15 KiB
Local variables
DX |
First 8-bit variable declared if no other function is called Second 16-bit variable declared if no other function is called |
[bp-1] |
First 8-bit variable declared otherwise |
SI |
First 16-bit variable declared |
DI |
Second 16-bit variable declared if other functions are called |
Example:
ASM | Declaration sequence in C |
---|---|
SI |
int near *var_1; |
[bp-1] |
char var_2; |
[bp-2] |
char var_3; |
Grouping
Any structures or classes that contain more than a single scalar-type member are grouped according to their declaration order, and placed after (that is, further away from BP) than all scalar-type variables.
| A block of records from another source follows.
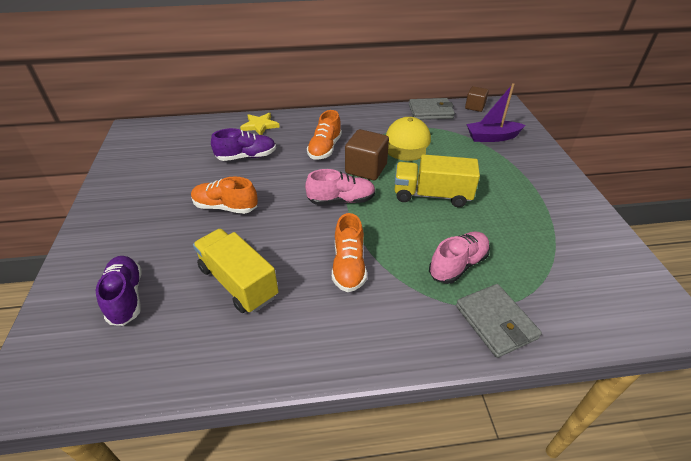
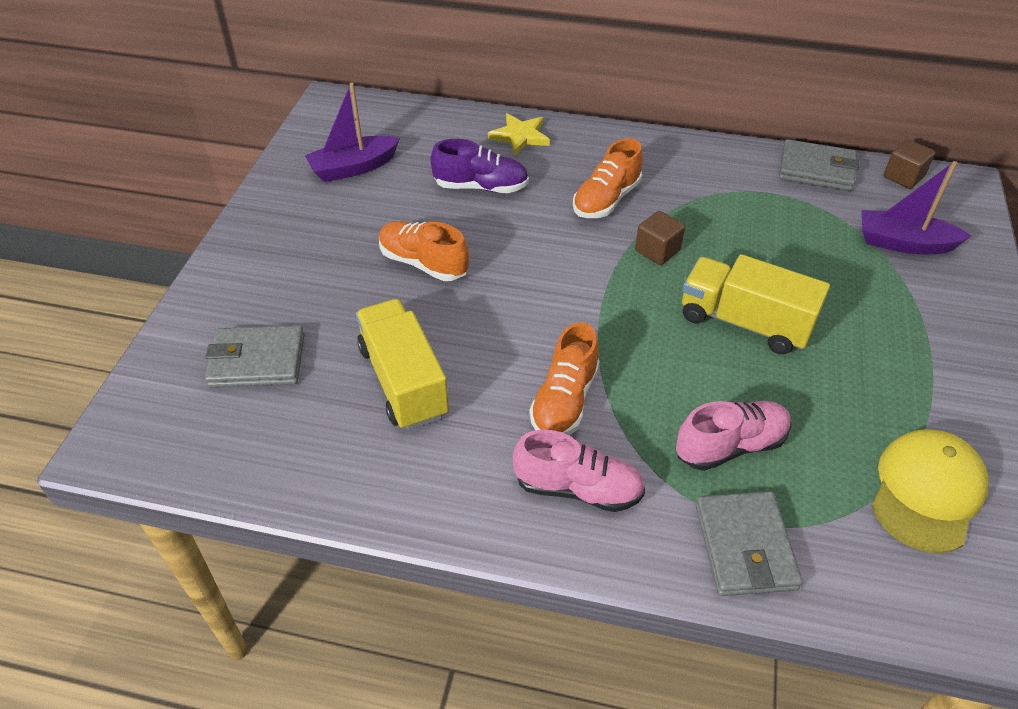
camera: 20 degrees right, 5 degrees up
(126, 297) = (257, 361): purple shoe -> grey wallet
(159, 162) = (353, 168): none -> purple boat
(341, 200) = (596, 295): pink shoe -> pink shoe (578, 488)
(366, 169) = (657, 251): brown cube -> brown cube, size x0.62
(407, 143) = (746, 220): yellow cap -> yellow cap (926, 492)

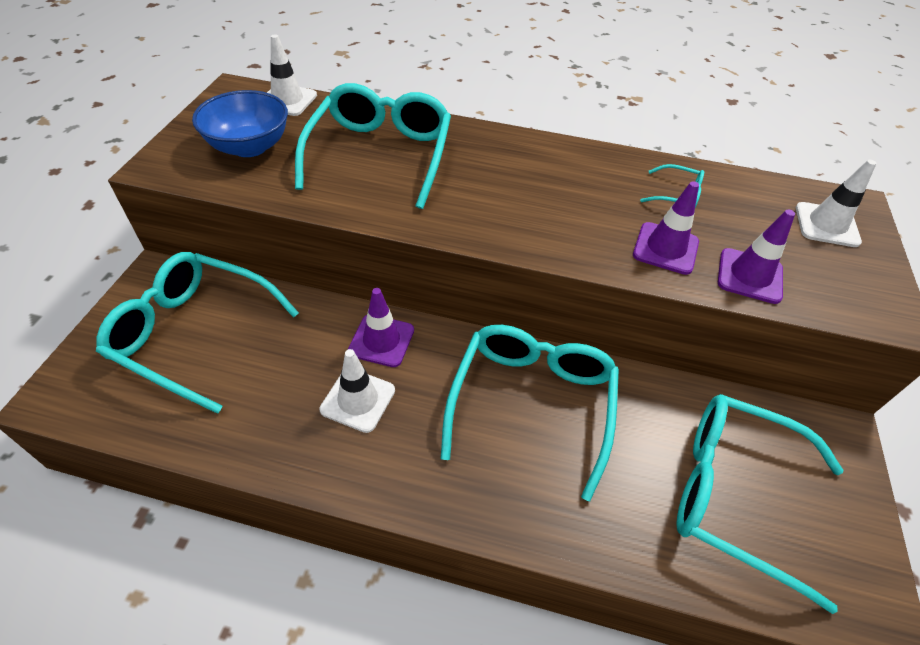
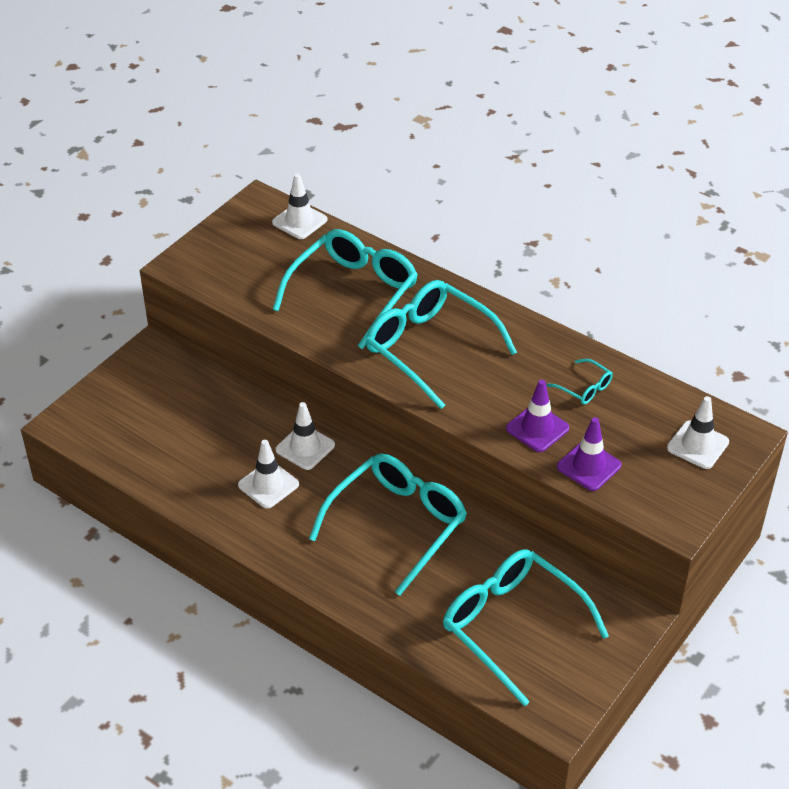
camera: 25 degrees right, 5 degrees down
(194, 334) = (167, 404): turquoise glasses -> turquoise glasses (429, 348)
(249, 147) = (252, 262): blue bowl -> none
(381, 340) = (305, 447): purple traffic cone -> white traffic cone

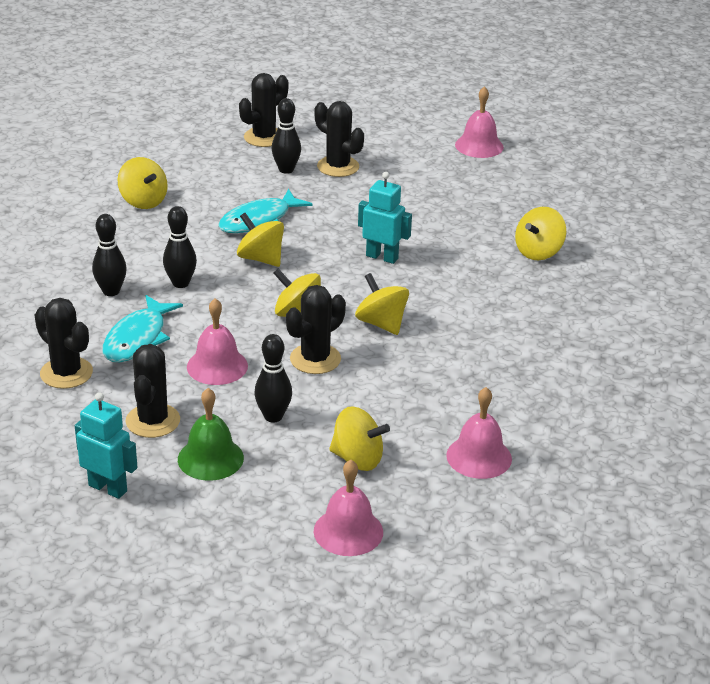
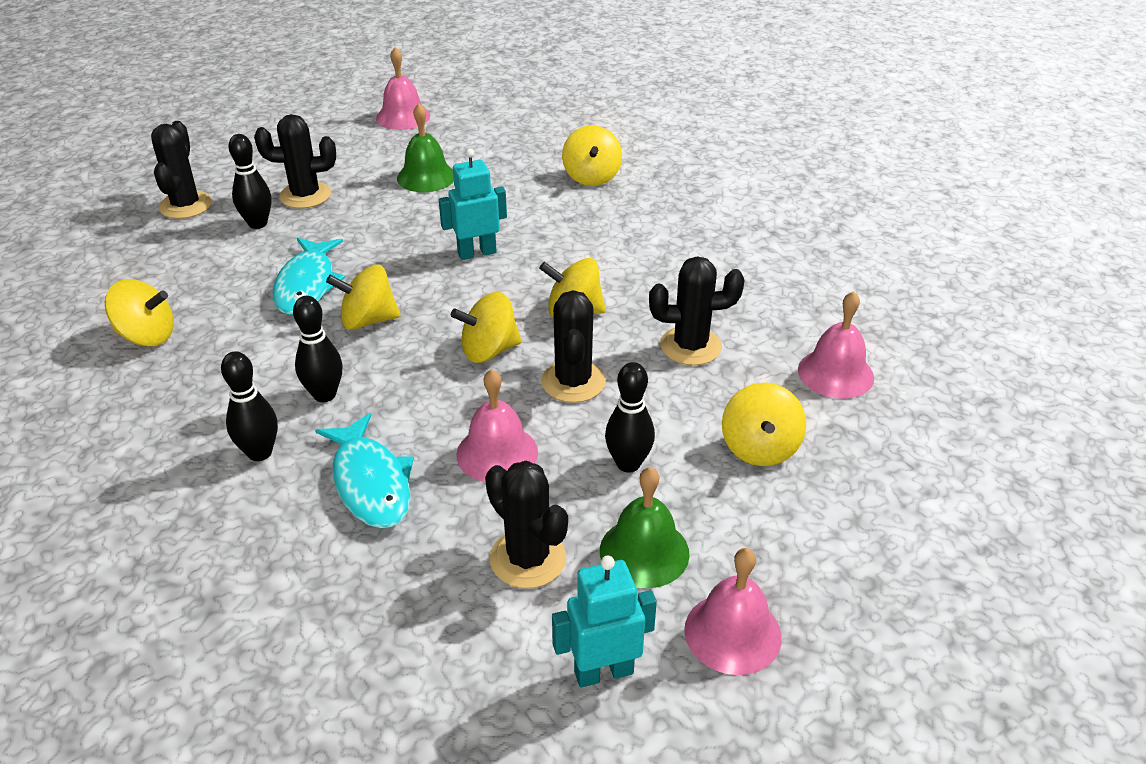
camera: 45 degrees left, 5 degrees up
(66, 373) = (351, 579): black cactus -> black cactus (690, 346)
(348, 531) = (865, 522): pink bell -> pink bell (732, 633)
(357, 459) = (759, 448): yellow spinning top -> yellow spinning top turned 120 degrees clockwise
(429, 193) = (426, 177): none -> green bell

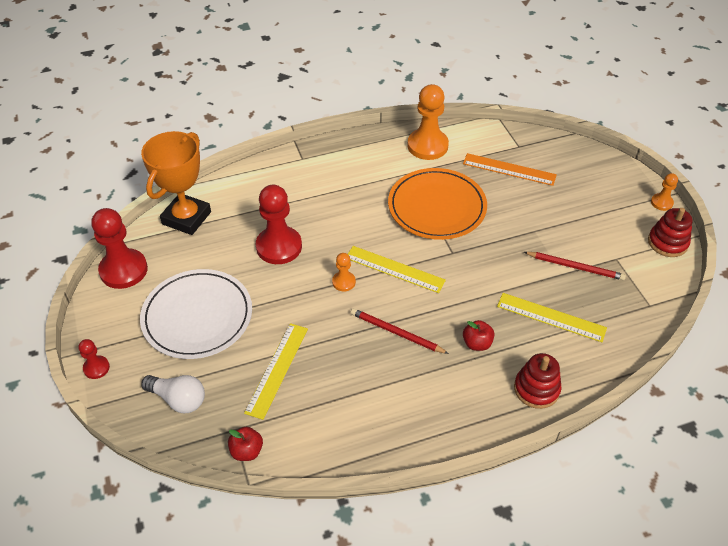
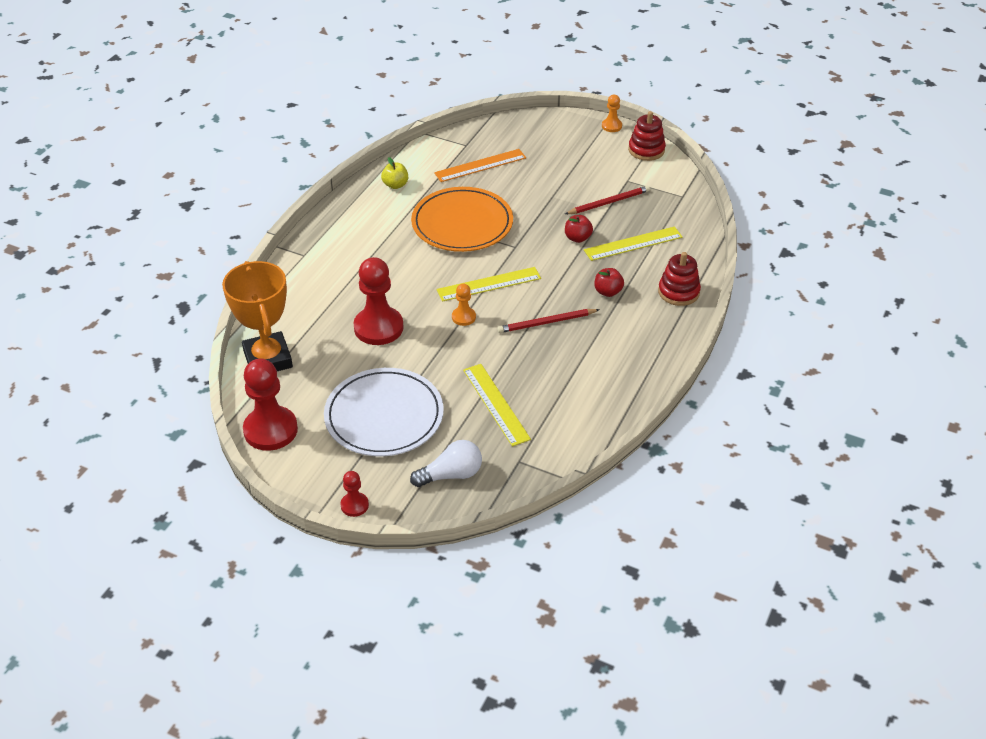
camera: 45 degrees left, 5 degrees down
(247, 451) = (547, 465): red apple -> red apple (577, 238)
(427, 146) = (395, 185): orange pawn -> yellow apple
This means that it's not possible to bundle a set of variables with the same meaning into a structure (e.g. pointers to all 4 VRAM planes) if a scalar-type variable is placed inbetween two of these structure instances on the stack: Those structure instances would be grouped and always placed next to each other, no matter where the scalar-type variable is declared in relation to them.
Signedness
MOV al, var MOV ah, 0 |
var is unsigned char |
MOV al, var CBW |
var is char, AX is int |
Integer arithmetic
ADD [m8], imm8 |
Only achievable through a C++ method operating on a member? |
MOV AL, [m8] ADD AL, imm8 MOV [m8], AL |
Opposite; not an inlined function |
CWD SUB AX, DX SAR AX, 1 |
AX / 2 , AX is int |
MOV [new_var], AX CWD XOR AX, DX SUB AX, DX |
abs(AX) , defined in <stdlib.h> . AX is int |
- When bit-testing the a variable with a 16-bit mask via
&
in a conditional expression, theTEST
is optimized to cover just the high or low byte, if possible:long v = 0xFFFFFFFF; // Works regardless of size or signedness char b00 = (v & 0x00000001) != 0; // TEST BYTE PTR [v + 0], 1 char b08 = (v & 0x00000100) != 0; // TEST BYTE PTR [v + 1], 1 char b16 = (v & 0x00010000) != 0; // TEST DWORD PTR [v + 0], 0x00010000 char b24 = (v & 0x01000000) != 0; // TEST DWORD PTR [v + 0], 0x01000000 char b00_to_15 = (v & 0x0000FFFF) != 0; // TEST WORD PTR [v + 0], 0xFFFF char b16_to_31 = (v & 0xFFFF0000) != 0; // TEST DWORD PTR [v + 0], 0xFFFF0000 char b08_to_23 = (v & 0x00FFFF00) != 0; // TEST DWORD PTR [v + 0], 0x00FFFF00
Arithmetic on a register after assigning it to a variable?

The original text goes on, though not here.